Speech-Language Pathologist/Speech Therapist

Median salary

$77,510

Growth rate

27%

Speech pathologists and therapists who work with the senior population help their patients regain their speech or correct faults which lead to speech irregularities. They may also help others speak more efficiently and accurately and understand verbal communication from others. Speech pathologists usually work in healthcare facilities and see patients directly for speech therapy sessions.

Interview: A Career in Aging

Rebecca Newman, MSW, LCSW, tells STEPS how she came to work with elderly men and women, and how each of her patients helps her as much as (and sometimes even more than) she helps them.

Q. Tell us a bit about your pathway to this type of work. Why did you choose this area of the field and what is your experience working with elderly patients?

A. I have always been drawn to stories. From my first job working at the local library to a video store, to a degree in creative writing, I always find myself coming back to the importance of the personal narrative. I chose to approach working clinically with individuals from a social work perspective because it considers the whole person and their environment before offering an assessment, where other disciplines can rely on diagnosis and pathology to begin treatment. I worked with elderly patients as an intern at a local managed care program for older adults, designed to support them living independently at home for as long as possible, and currently see older adults as a psychotherapist.

Q. What do you think some of the most valuable character traits for professionals who work with elderly individuals?

A. The most valuable trait for a professional with any age population, and particularly older adults, is patience. I have enjoyed working in settings that work with older adults exclusively, as the pace of the day is a lot more manageable, and yet, everything will get done. It can be difficult when you are at a different point in your life to slow down and connect with the individual, to not zip past them in the hall, but taking the time to build relationships is invaluable. Another valuable trait for working with older adults is perseverance. Often, older adults have been engaging with various services throughout their lifespan, and can have complex interpersonal relationships, as well as complex relationships with those systems. They may feel discouraged, having seen situations not pan out in the past, and I think it is the job of the social worker to persevere, even when the client’s enthusiasm may wane.

Q. Could you tell us a personal experience you’ve had in which an elderly client/patient made significant progress?

A. Making progress looks different for everyone. With one older adult I worked with, obtaining ADA-compliant transportation was achieving a significant goal, for another, it was obtaining her birth certificate so that she could complete her application for subsidized housing. However, one significant client went from considerable social isolation, sometimes berating health care providers or customer service representatives by phone, with fractured relationships with her community, especially her daughter, to communicating with her daughter multiple times a week, choosing to join a new religious congregation, online dating, communicating her needs effectively and politely, and inviting prospective friends out for coffee. The change was gradual, and our work was concentrated and we focused on increasing her social connection, and after about two years, the fruits of her labor became apparent.

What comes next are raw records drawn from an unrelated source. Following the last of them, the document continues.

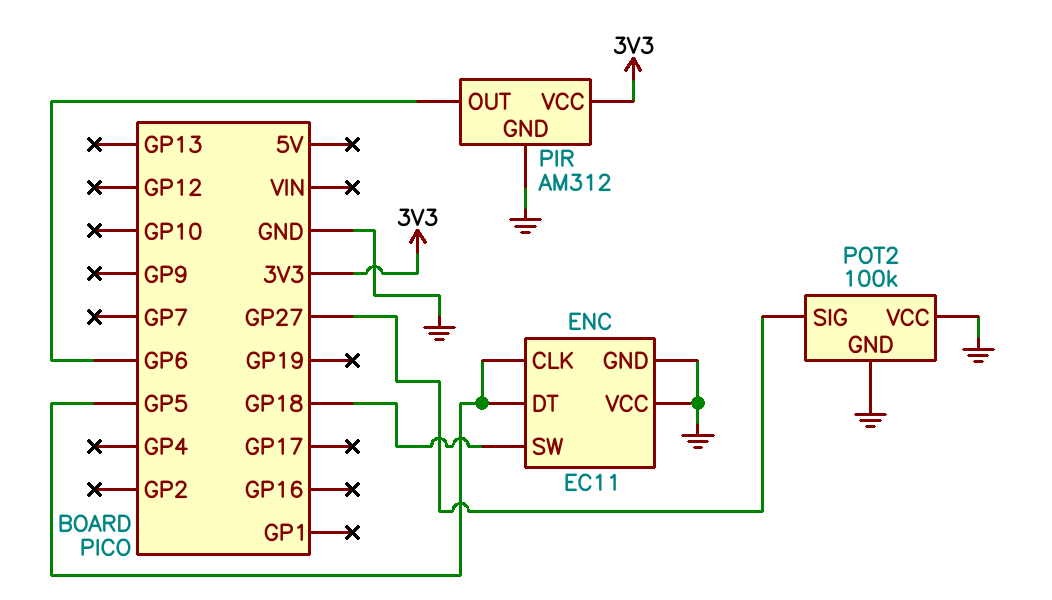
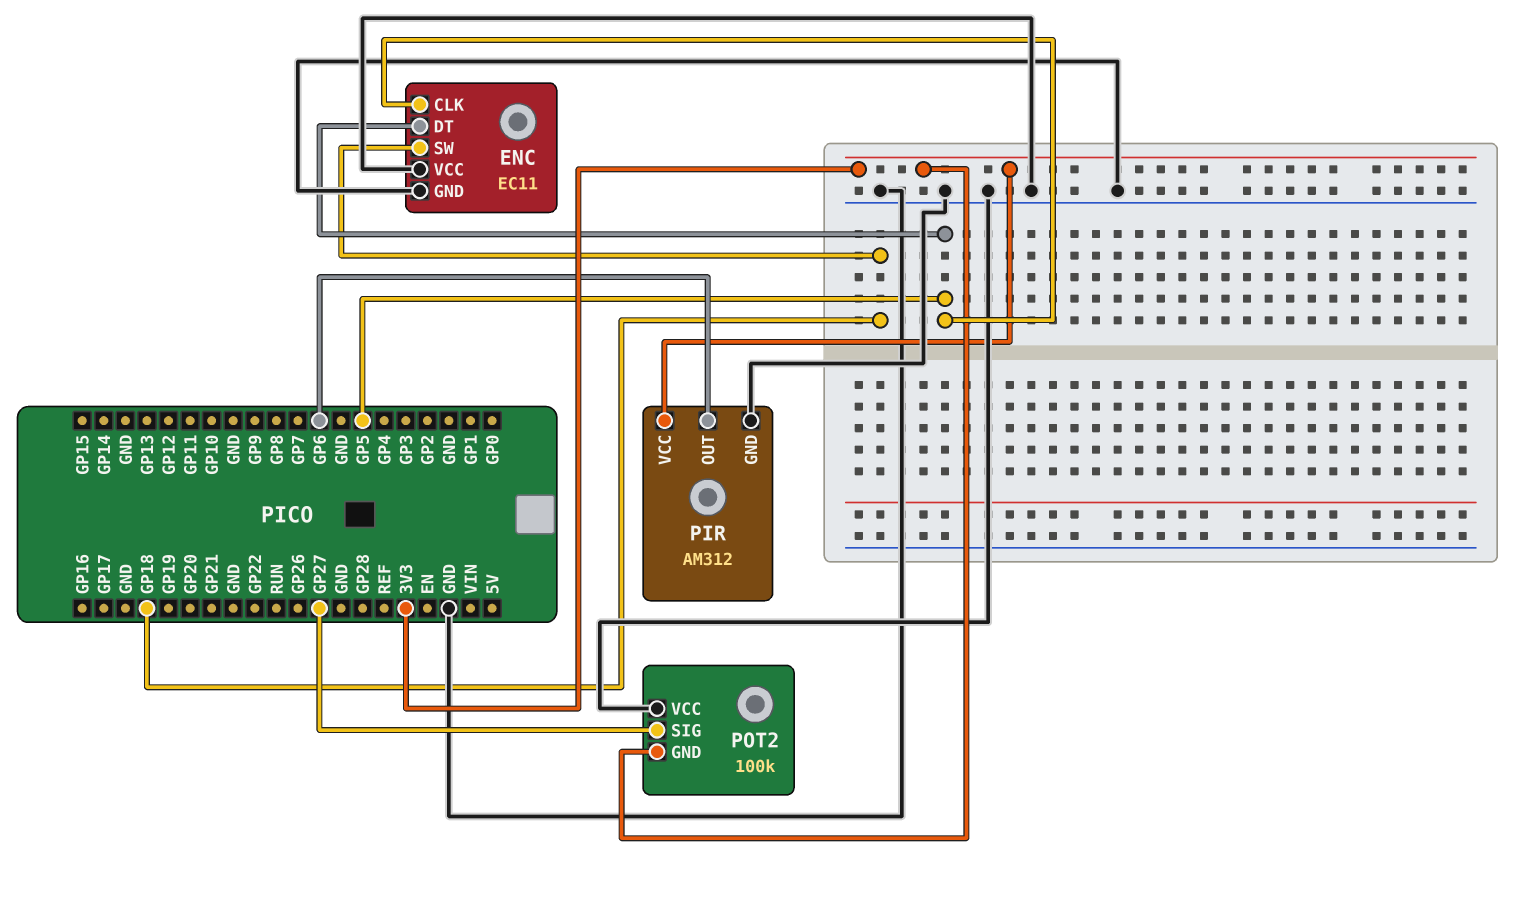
POT2 pin GND: GND -> 3V3

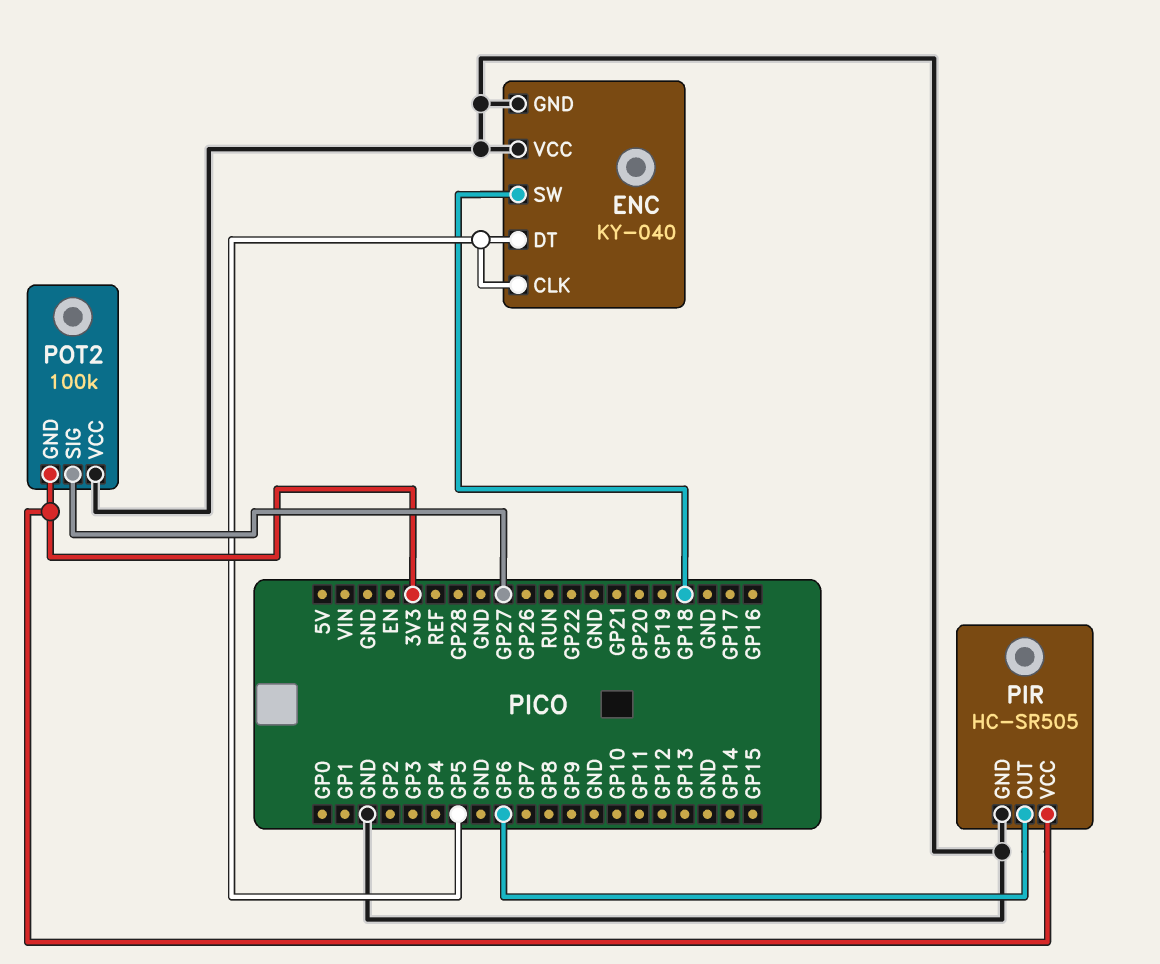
ENC: EC11 -> KY-040
PIR: AM312 -> HC-SR505

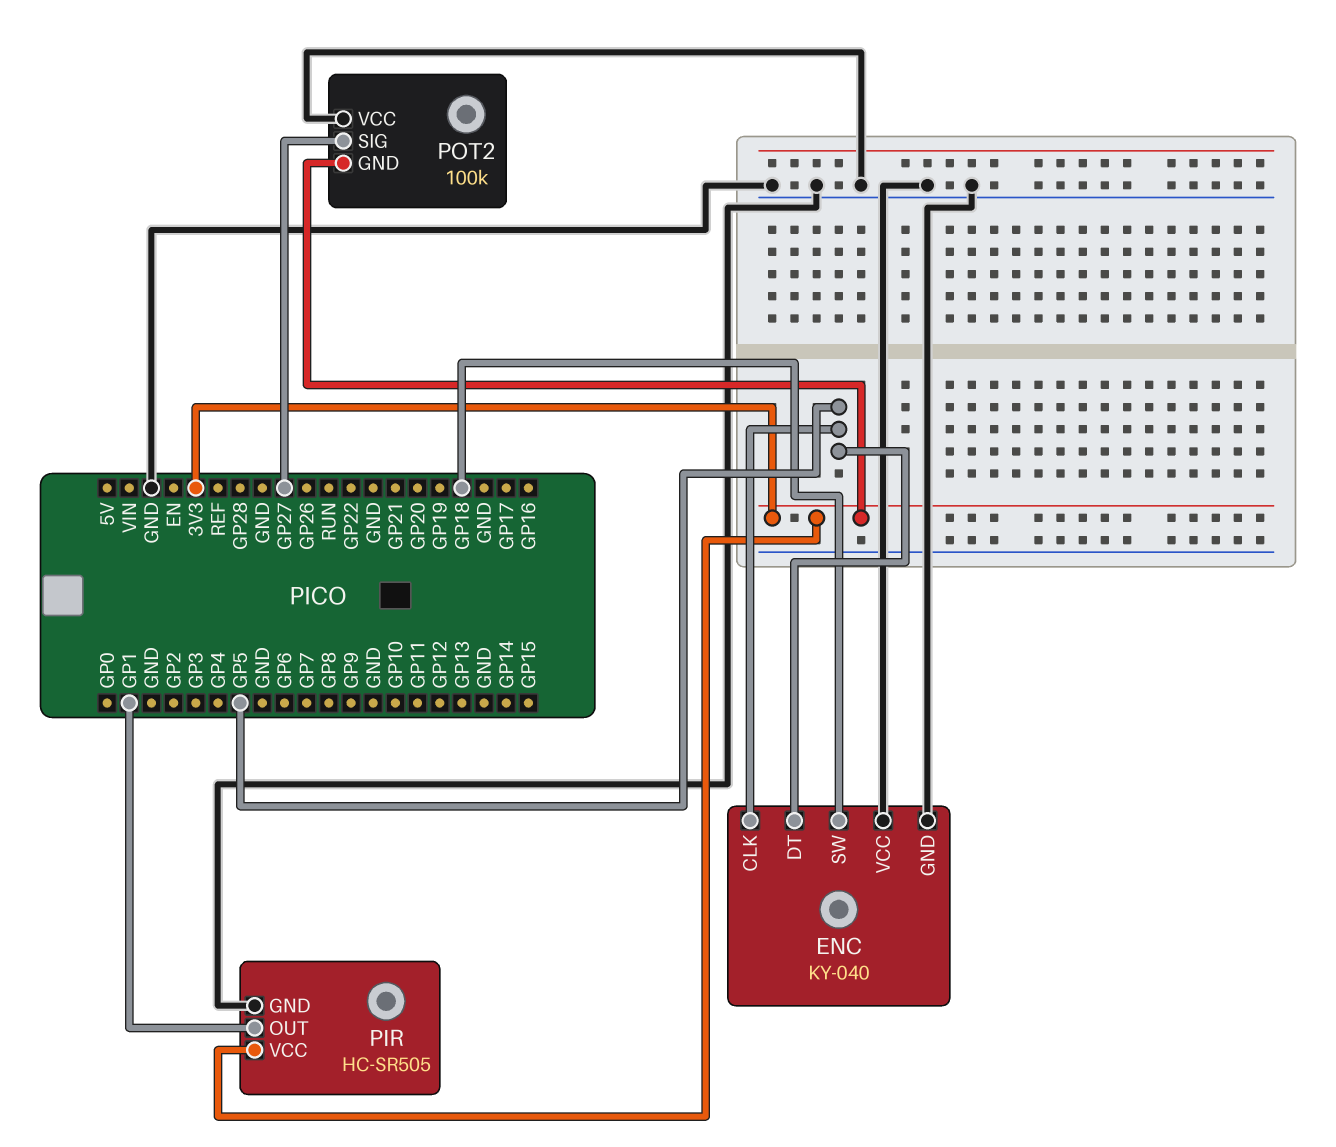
PIR pin OUT: GP6 -> GP1

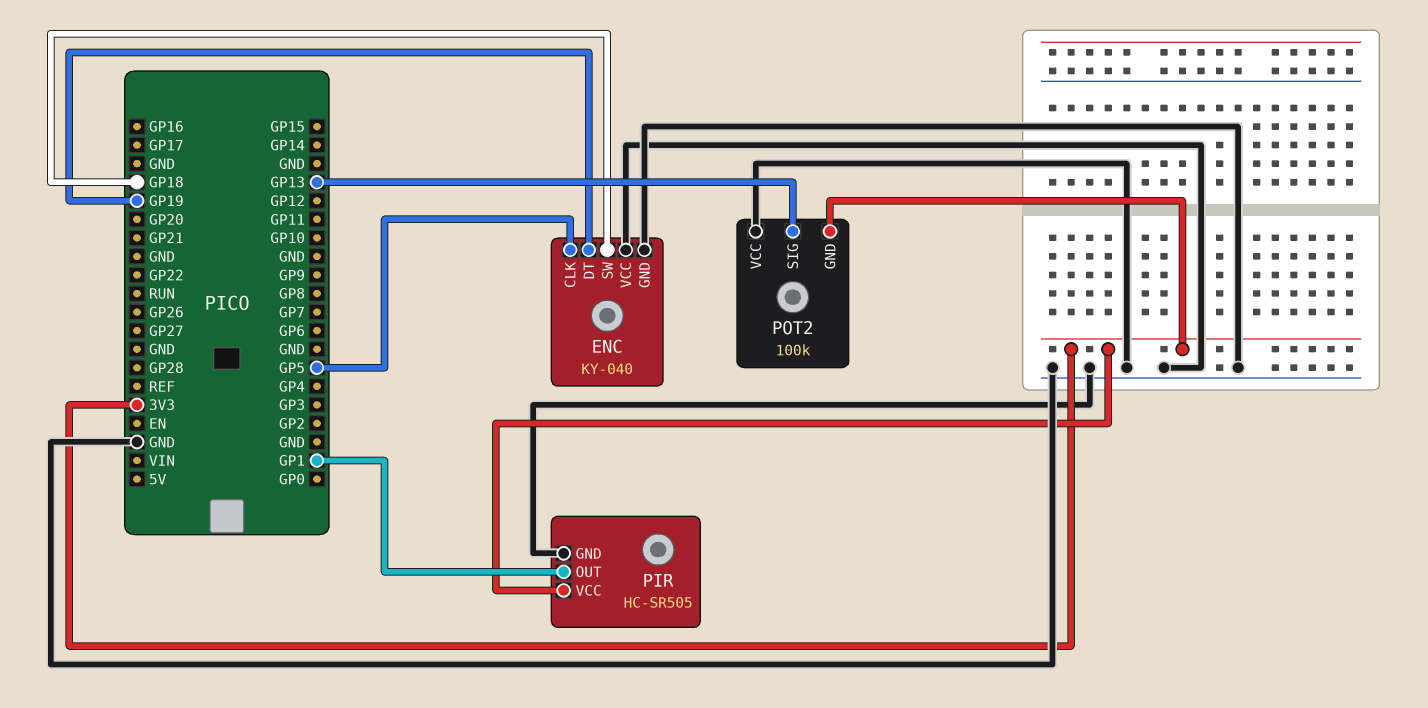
ENC pin DT: GP5 -> GP19
POT2 pin SIG: GP27 -> GP13

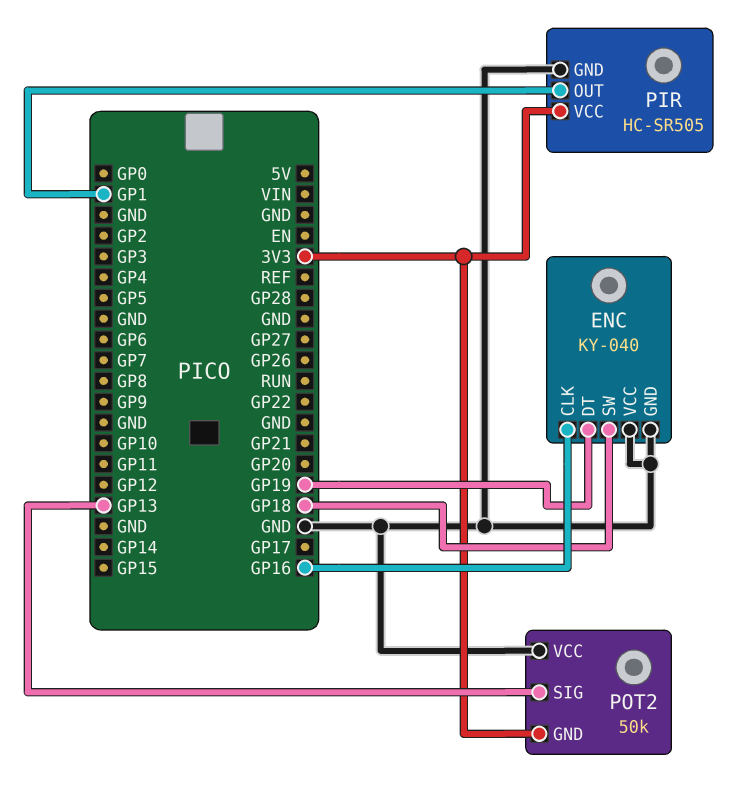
ENC pin CLK: GP5 -> GP16
POT2: 100k -> 50k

Q. Anything else you’d like to add concerning work as an LCSW or social worker in general? Any advice for those who are considering this career path?

A. The stereotype of social work is of someone completely burnt out and barely functioning, a sort of “bleeding heart.”  That stereotype exists for a reason, but it doesn’t have to be that way. You can set appropriate boundaries, cultivate your own support network and understand your needs with regards to downtime and positive social connection, and find an area of the field that ignites passion for you. If you are considering this career, sit down with someone (or more than one person!) who has your dream job and ask them about their experiences to see if it aligns with what you imagine for yourself.